Mais si les chansons nous donnent d’une certaine façon des repères familiers, c’est pour les rebriser et les tordre immédiatement. Ainsi les mélodies nous « prennent par la main » au détour d’une réplique pour nous emmener simultanément au cœur de l’écriture de Novarina, par une autre voie, un autre rythme. On peut alors trouver un parallèle dans leur travail en qui concerne cette écriture par chocs, associations paradoxales et reliefs rythmiques… En effet, si les musiques accompagnent parfois l’écriture au plus près, elles sont aussi en tension, en antagonisme avec elle, et cette distorsion démultiplie l’ouverture de la parole et du sens.
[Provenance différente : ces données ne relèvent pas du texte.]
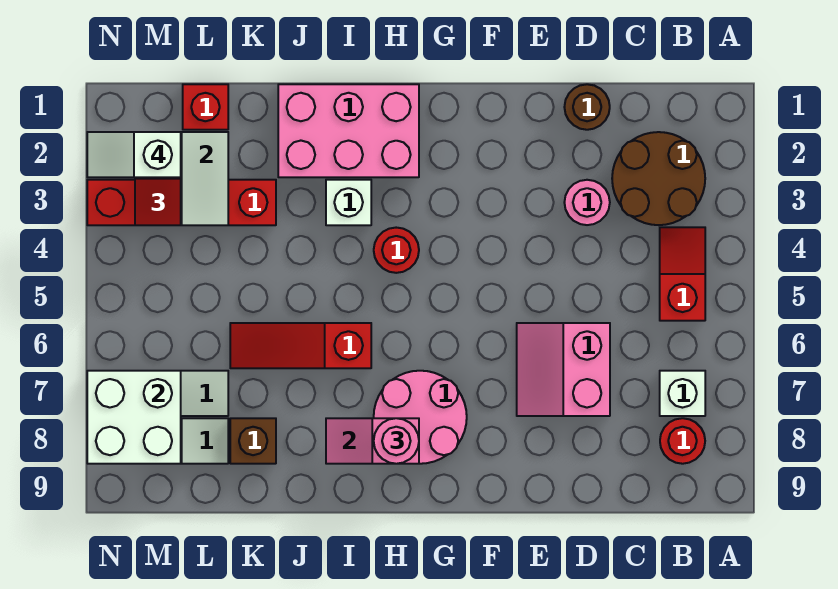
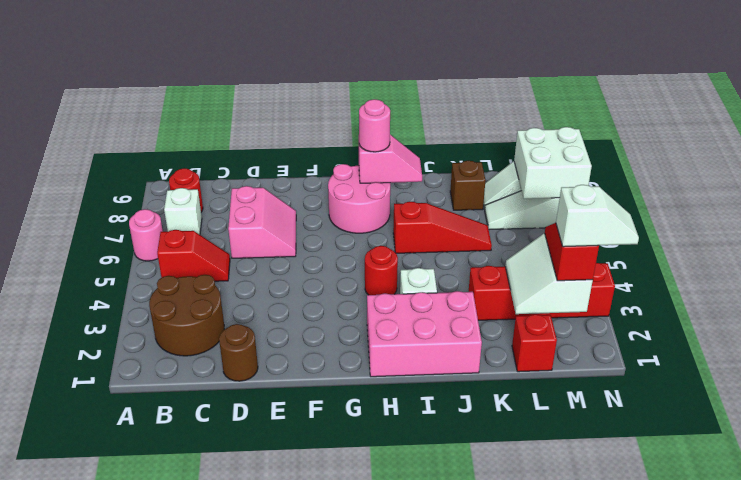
red slope B4:B5 level 1 top 5 -> red slope B5:C5 level 1 top B
pink round brick D3 level 1 -> pink round brick A6 level 1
Le fait de mettre également de simples répliques en musique crée une nouvelle organisation de la phrase, une nouvelle construction sonore et corporelle qui éclaire les mots différemment.

 

D’autre part, il est intéressant de noter que Christian Paccoud écrit une dramaturgie de la musique tout au long de la pièce. L’apparition de sons, de bruits, de musique ou de chanson suit un mouvement cohérent qui épouse celui de la pièce, tant sur le plan de l’écriture, de la mise en scène ou de la scénographie. Ainsi comme par illusion sonore, la musique vient suspendre le temps, l’accélérer ou le redoubler. Et il en va de même pour l’espace : elle va l’ouvrir, le réduire ou le court-circuiter par un son au lointain, une traversée musicale, etc… Les différentes dramaturgies se superposent alors et jouent ensembles, et c’est sur ce socle aux bases croisées que les acteurs vont apparaître. D’ailleurs, le fait qu’il accompagne les acteurs sur scène permet à Christian Paccoud d’être au plus près du déroulement vivant de la parole et de ses accidents. On retrouve ici un emploi de la musique qui s’apparente à celui qu’en fait le cirque : elle se trouve au cœur de l’action scénique, elle peut en être le déclencheur, le moteur et le moyen de sa chute.

 

 Pour finir, le travail conjoint de Novarina et Paccoud irrigue le jeu des acteurs et l’ouverture de la parole à travers une recherche rythmique du sens. Leur travail semble se réunir au cœur de la langue. La composition vient s’entrechoquer et s’unir à l’écriture dans un mouvement global construit par fragments. La musique crée une double temporalité, un espace sonore qui accompagnent le déroulement de la pièce en dessinant également des aspérités et des vides à l’intérieur même de ceux de l’écriture. Comme un acteur, la musique entre et sort au rythme de la parole, accompagne la chute et se relève, crée une petite maison puis la fait disparaître aussitôt.